A MySpace page, as yet little commented on by the media, is the hub of an international arts movement that is gathering pace. The Love Poetry Hate Racism page has inspired poets and poetry groups from around the world to come together - as poets do to fight the "scourge of racism".
Kicked off by a Belfast group of poets concerned about "a substantial rise in racist attacks on our growing ethnic minority population", April 20, 21 and 22 will see a number of live readings, slams and open mic events worldwide. The aim is to "celebrate diversity through the spoken word across the spoken world".
This is undoubtedly well-meaning. But I fear the result will be a hotchpotch of bad politics and bad poetry. With this is mind, I would like to ask the organisers a question posed by Professor Raymond Tallis: "Poems of protest may make poets, and their audiences, if they have one, feel good about themselves but do they really do any good?"
Let's start with the "warm glow" answer to that question - that poetry as a creative, communal art does indeed induce hug-a-lot politics. What's wrong with that?
Plenty. First, trite, touchy-feely ramblings such as those found on the Love Poetry Hate Racism site don't necessarily add up to poetry - good or otherwise. Next, poetry is not about making us feel nice and warm inside but about challenging us, about language in full flight and full thought. Thirdly, the notion that those involved in the liberal arts should and somehow do hold right and pure opinions about the world is simply not true.
Some great poets have had terrible politics. This is a conundrum that we shouldn't shy away from. Would it have been right and just for the fascist sympathiser Ezra Pound to have been shot as a traitor in Pisa in 1945? Yes. Is the poetic canon enriched by the Pisan Cantos written during Pound's internment in a US prison camp when he wasn't executed? Yes.
If the answer to Tallis's question is the stronger and more aggressive "we can educate people about racism through poetry - we can change their minds" my answer is that you are in the wrong job. Poetry is not an excuse to treat the audience to some extra-curricular citizenship lessons.

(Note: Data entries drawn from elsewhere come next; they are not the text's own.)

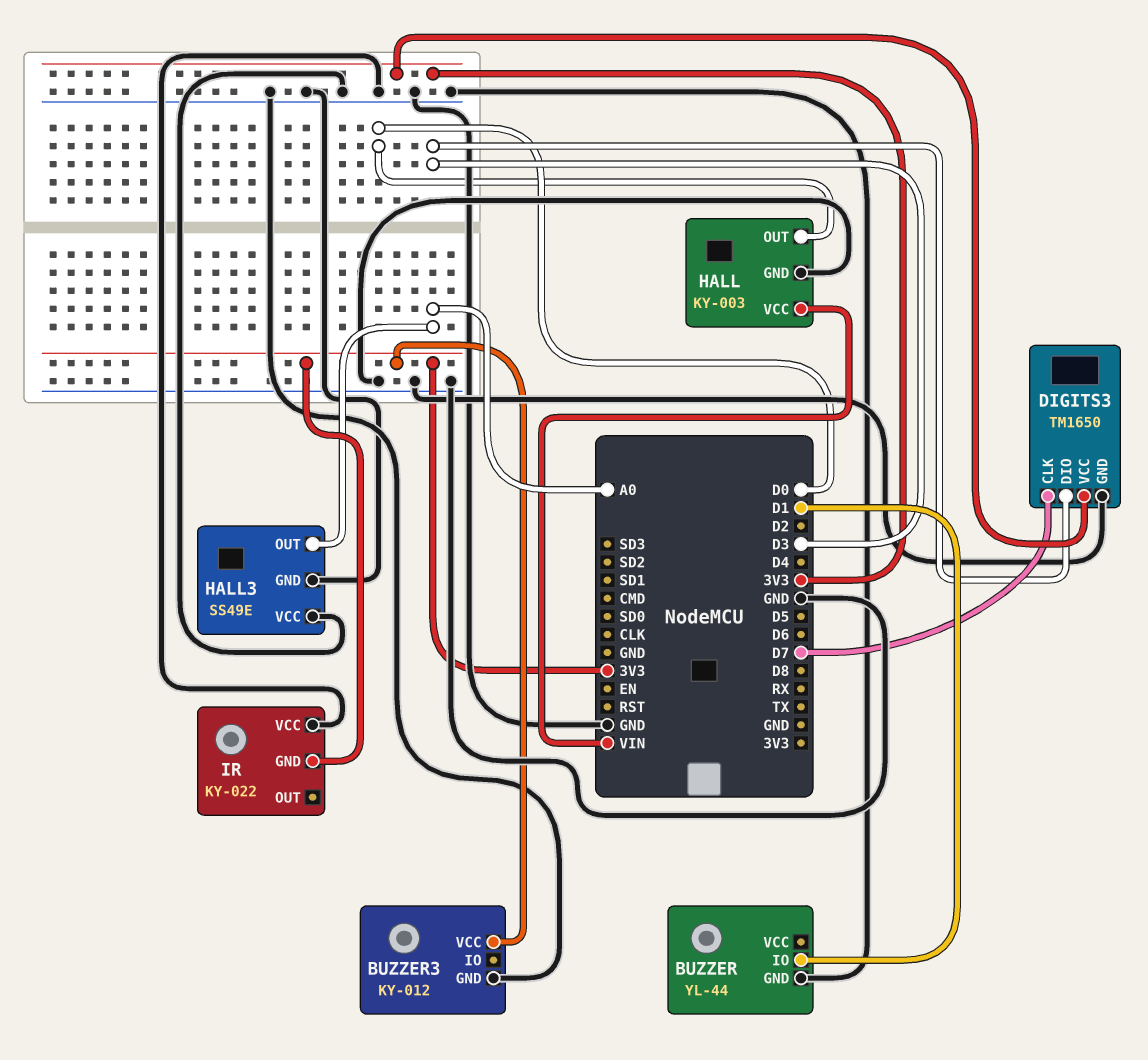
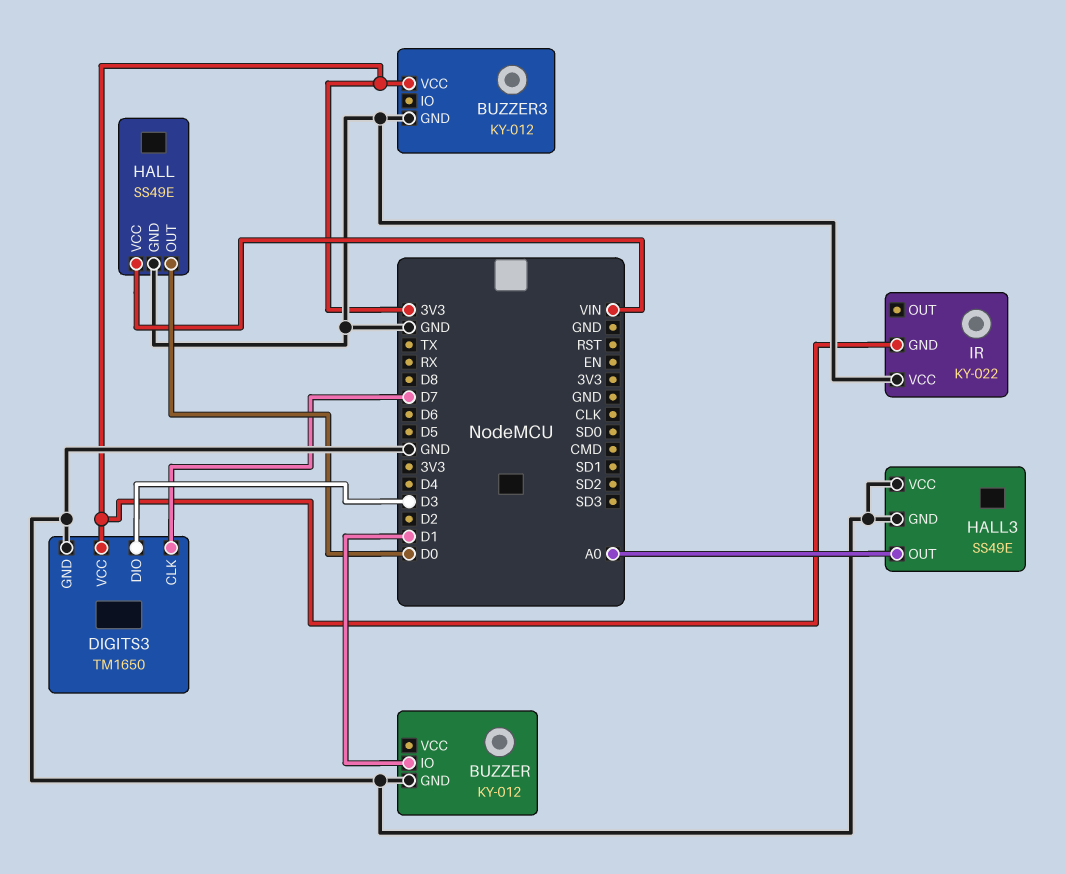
BUZZER: YL-44 -> KY-012
HALL: KY-003 -> SS49E

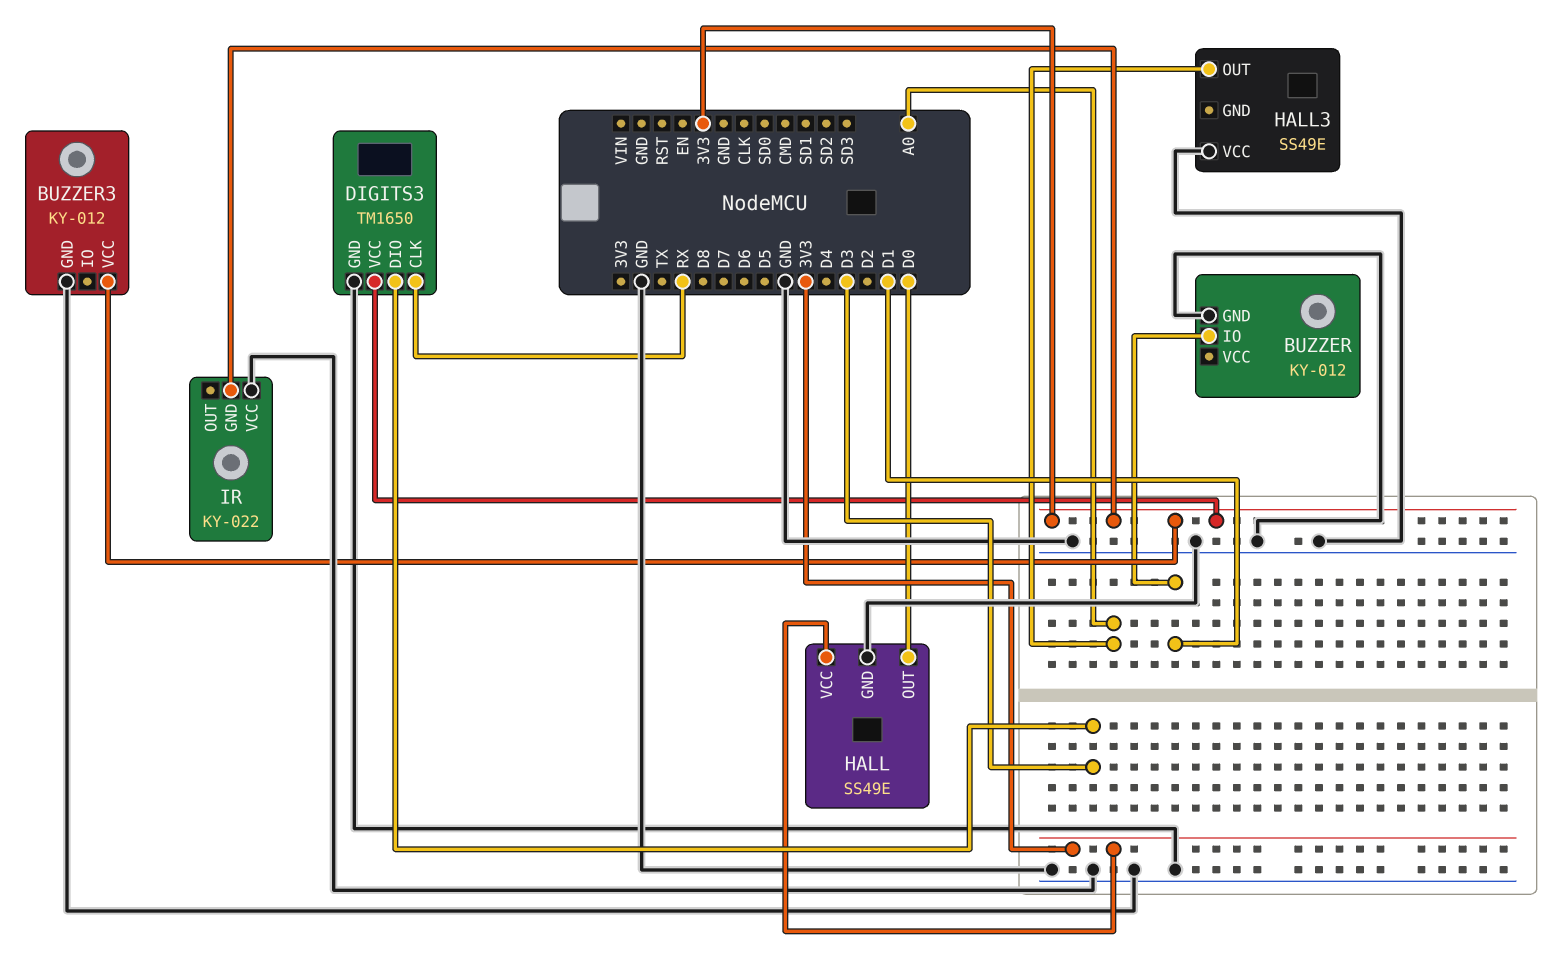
DIGITS3 pin CLK: D7 -> RX
HALL pin VCC: VIN -> 3V3
HALL3 pin GND: GND -> none

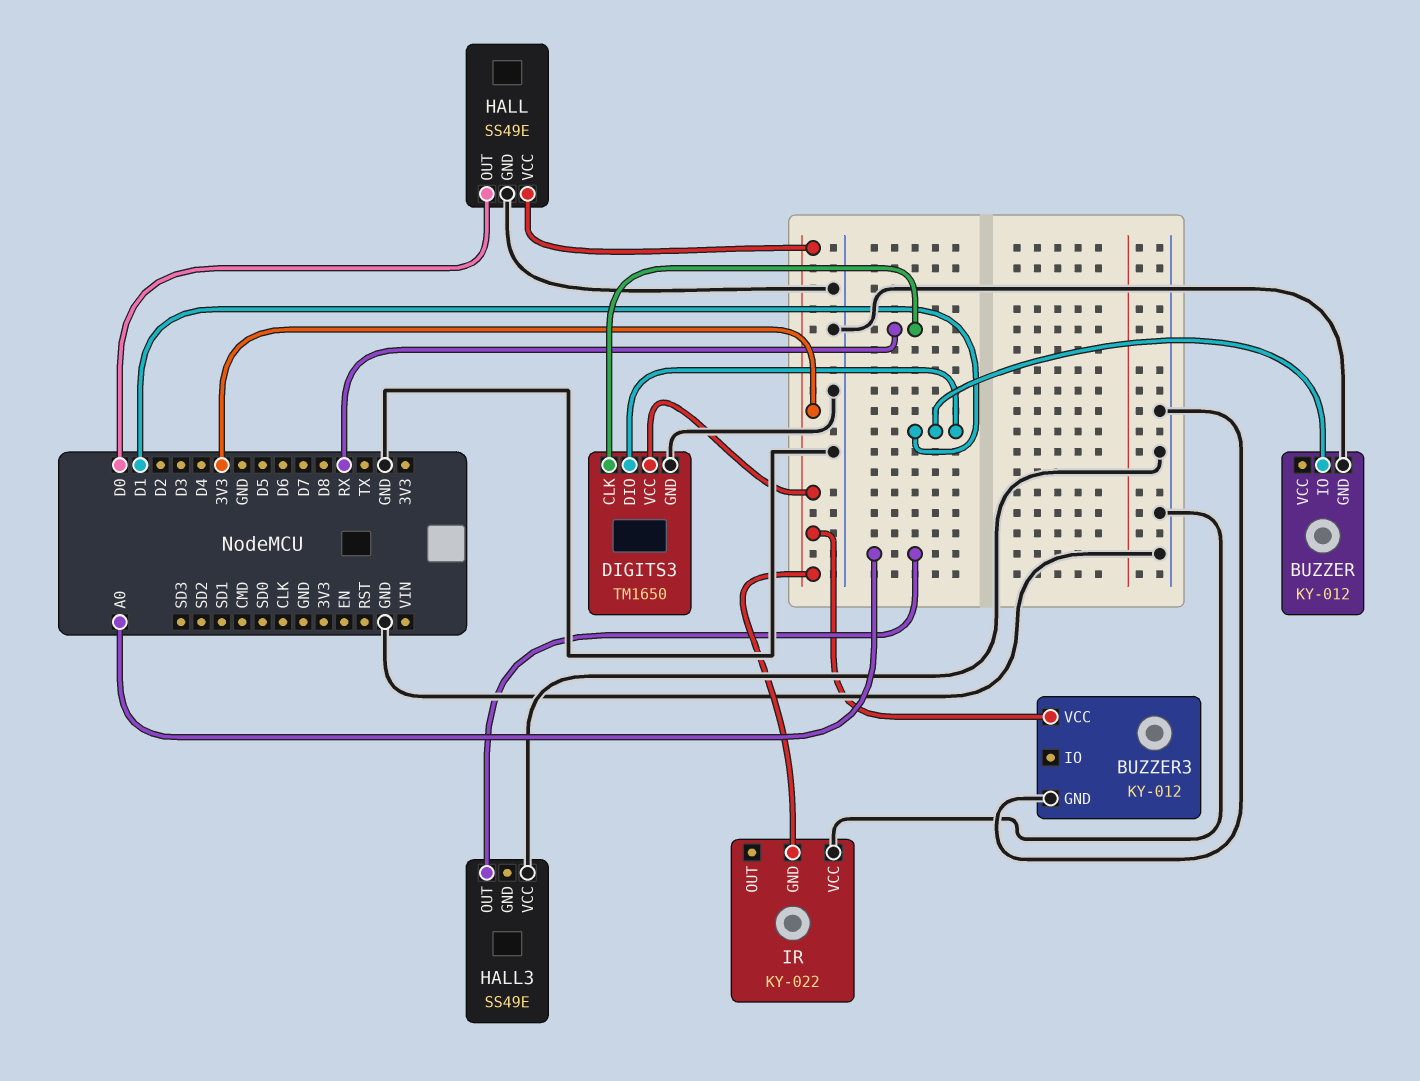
DIGITS3 pin DIO: D3 -> D1

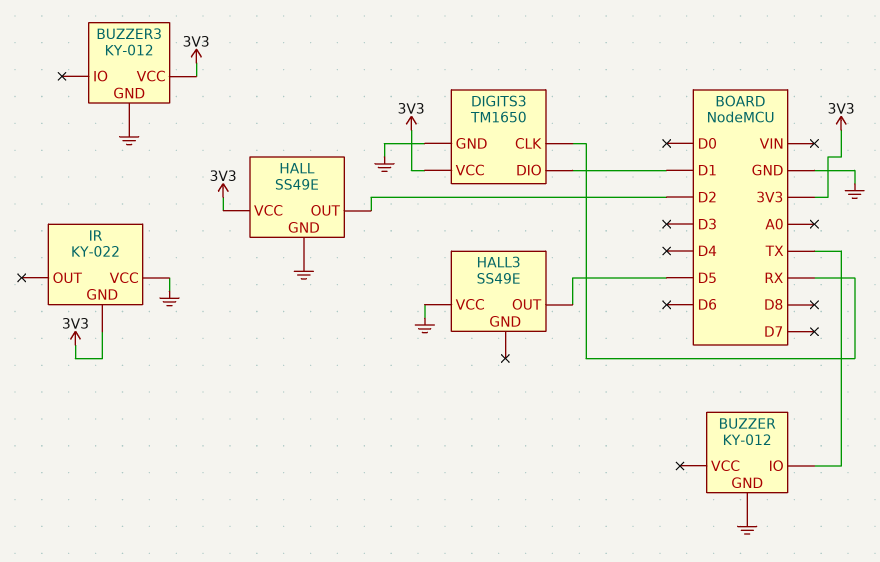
BUZZER pin IO: D1 -> TX
HALL pin OUT: D0 -> D2
HALL3 pin OUT: A0 -> D5

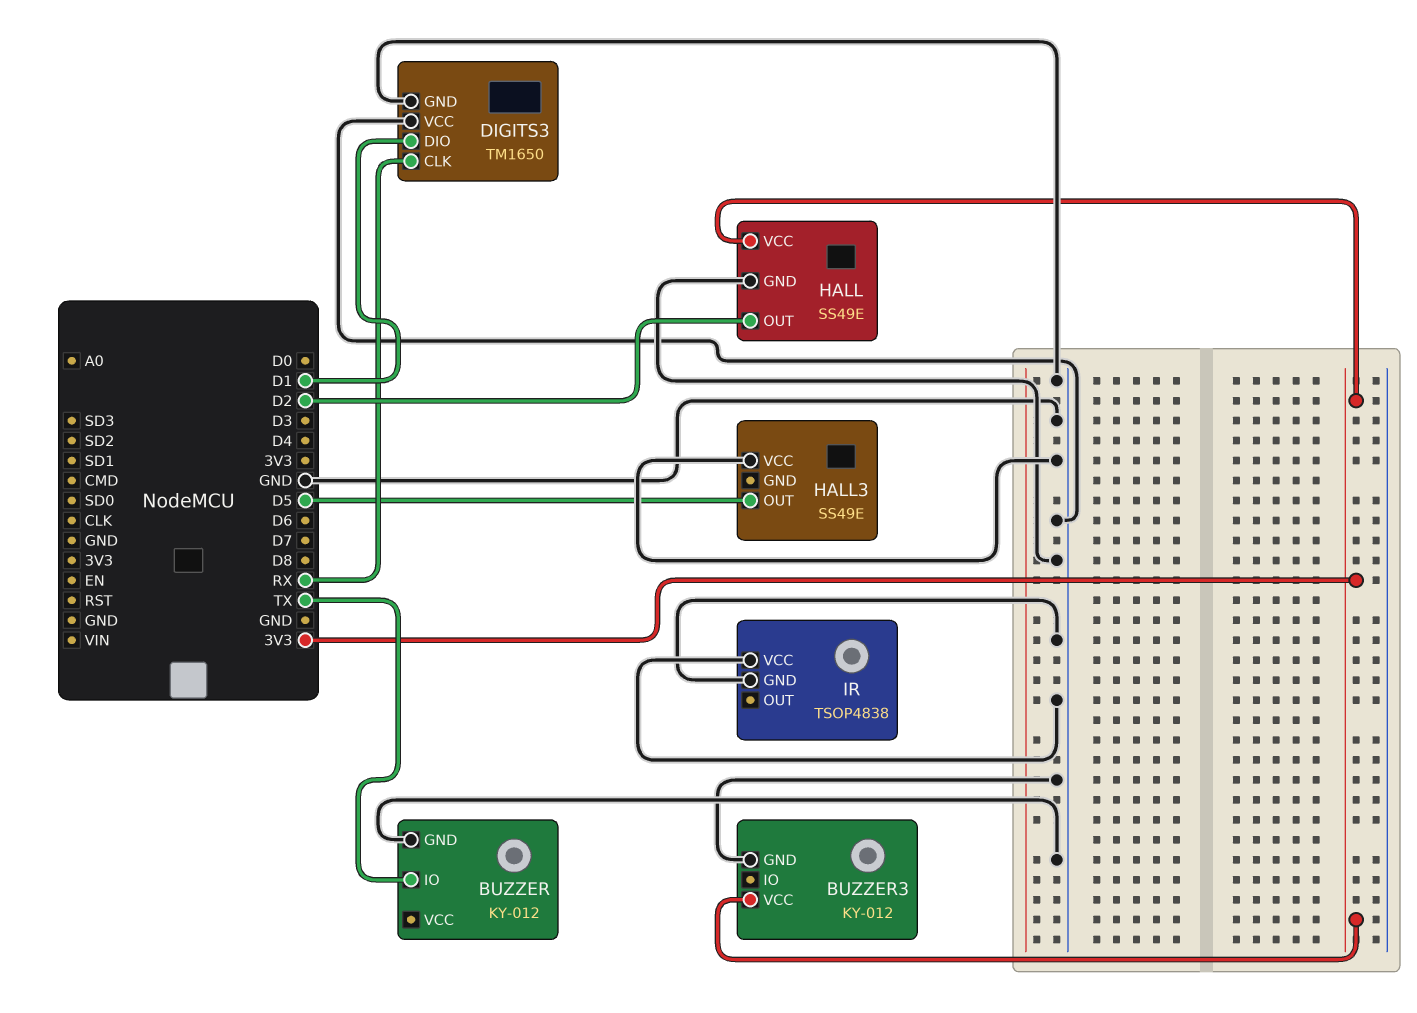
DIGITS3 pin VCC: 3V3 -> GND
IR: KY-022 -> TSOP4838
IR pin GND: 3V3 -> GND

The pressure on poetry to say the right thing is often at the cost of poetry saying it right. Sometimes this can be forgiven as poetic and political naiveté. The lines penned by the teenage winner of an anti-racism poetry competition in Suffolk may put a smile on the face - "Hope you follow this it's rap that I'm singin/ and it's all you damn fool racists that are mingin" - but Keats or Marx it ain't.
Less forgivable are the dismal dirges produced when great writers push their parboiled polemics on us: I can't be alone in wishing to expunge Harold Pinter's anti-war poetry from my memory.
The Love Poetry Hate Racism weekend has next to nothing to do with any real struggle against racism - show me the poem that in and of itself overturned apartheid or ended slavery. On the flipside, the urge to say important things about an important issue like racism has little to do with love or understanding of poetry.
WH Auden's test of would-be poets - if they want to write poetry because they have important things to say, they aren't a poet - is on the money here. This does not mean that poetry never speaks, and speaks with force, about politics - Yeats's Easter 1916 or Auden's own Spain 1937 put lie to that - but that good poets and poetry don't start from a position of political preening. And, likewise, good politics never come from poetic posturing.